DIRJEN PAJAK: JANGAN GUNAKAN PEGAWAI PAJAK SEBAGAI KONSULTAN

id

Mataram, 6/7 (ANTARA) - Dirjen Pajak Ahmad Fuad Rahmany meminta kalangan pengusaha untuk tidak menggunakan pegawai pajak sebagai konsultan, agar tidak membuka ruang penyimpangan dalam penerimaan negara dari pajak.
"Untuk para pengusaha, jangan minta pegawai pajak jadi konsultan pajak, nanti seperti Gayus," kata Fuad pada acara penandatanganan kesepakatan bersama Kepala Kantor Direktorat Jenderal Pajak (DJP) Nusa Tenggara (wilayah NTB dan NTT) Pontas Pane, dengan bupati/wali Kota se-Pulau Lombok, yang digelar di Mataram, Jumat malam.
Penandatanganan kesepakatan bersama itu menandai pengalihan Pajak Bumi dan Bangunan (PBB) sektor Perkotaan dan Perdesaan (P2) yang selama ini dikelola oleh pemerintah pusat melalui Direktorat Jenderal Pajak Kementerian Keuangan, mulai dialihkan ke pemerintah daerah (pemda) se-Pulau Lombok, Nusa Tenggara Barat (NTB).
Acara itu juga dihadiri lebih dari 100 orang wajib pajak yang diundang panitia penyelenggara, guna menyaksikan momentum pengalihan PBB-P2 itu.

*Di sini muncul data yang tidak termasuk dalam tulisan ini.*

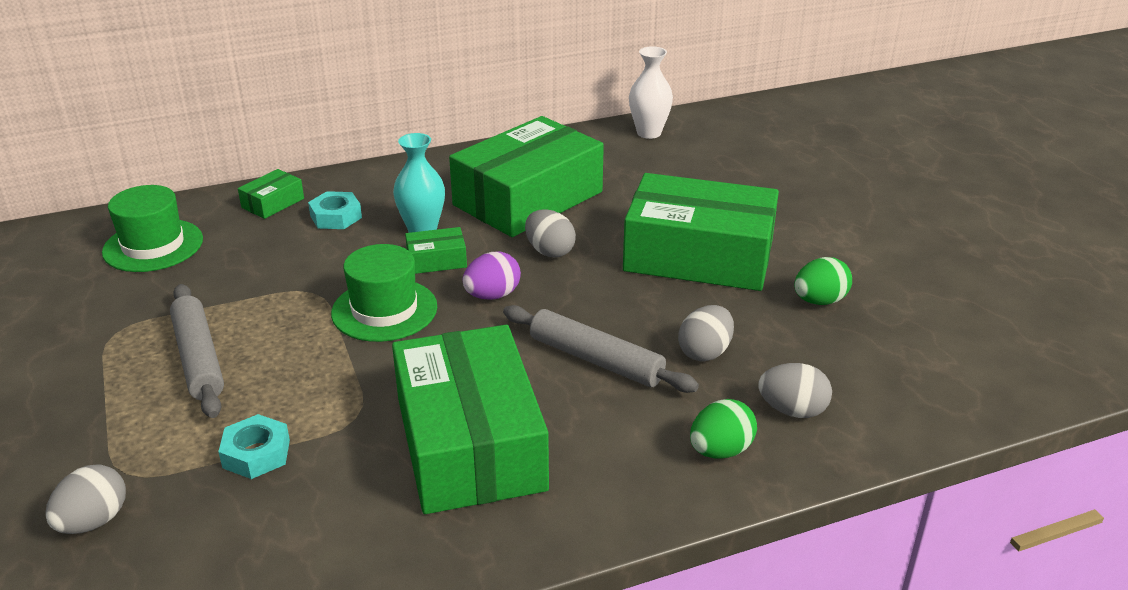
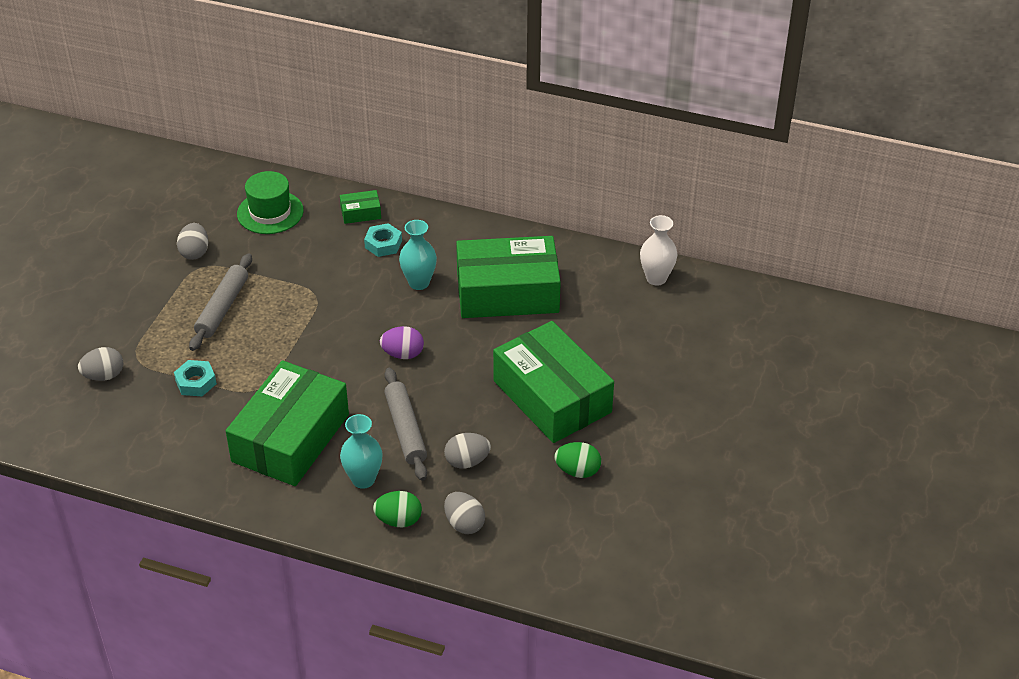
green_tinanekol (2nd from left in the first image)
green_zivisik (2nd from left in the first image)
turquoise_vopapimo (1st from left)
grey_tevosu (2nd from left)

Di hadapan wajib pajak dari berbagai lapisan masyarakat, Fuad menjelaskan bahwa tugas utama Direktorat Jenderal Pajak (DJP) yakni mengelola administrasi pelayanan pajak.
Sesuai ketentuan, wajib pajak membayar pajak melalui lembaga perbankan yang masuk ke kas negara sebagai penerima negara dari pajak.
"Itu berarti uang triliunan rupiah yang disetor wajib pajak bukan diambil petugas pajak, tetapi masuk ke kas penerimaan negara. Kalau kasus Gayus itu dia 'cincay' dengan pengusaha wajib pajak, bukan ambil uang pajak," ujarnya.
Fuad kemudian mengajak wajib pajak agar tidak melibatkan petugas pajak sebagai konsultan pajak di perusahaan-perusahaan, agar terhindar dari masalah seperti Gayus.
Selain itu, pihaknya juga melarang pegawai pajak menjadi konsultan di perusahaan mana pun, dan Direktorat Jenderal Pajak sangat konsisten dalam memberikan sanksi.
Pada kesempatan itu, Fuad mengungkapkan target penerimaan pajak 2012 yang ditetapkan pemerintah dan DPR kepada Direktorat Jenderal Pajak, yakni sebesar Rp1.016 triliun.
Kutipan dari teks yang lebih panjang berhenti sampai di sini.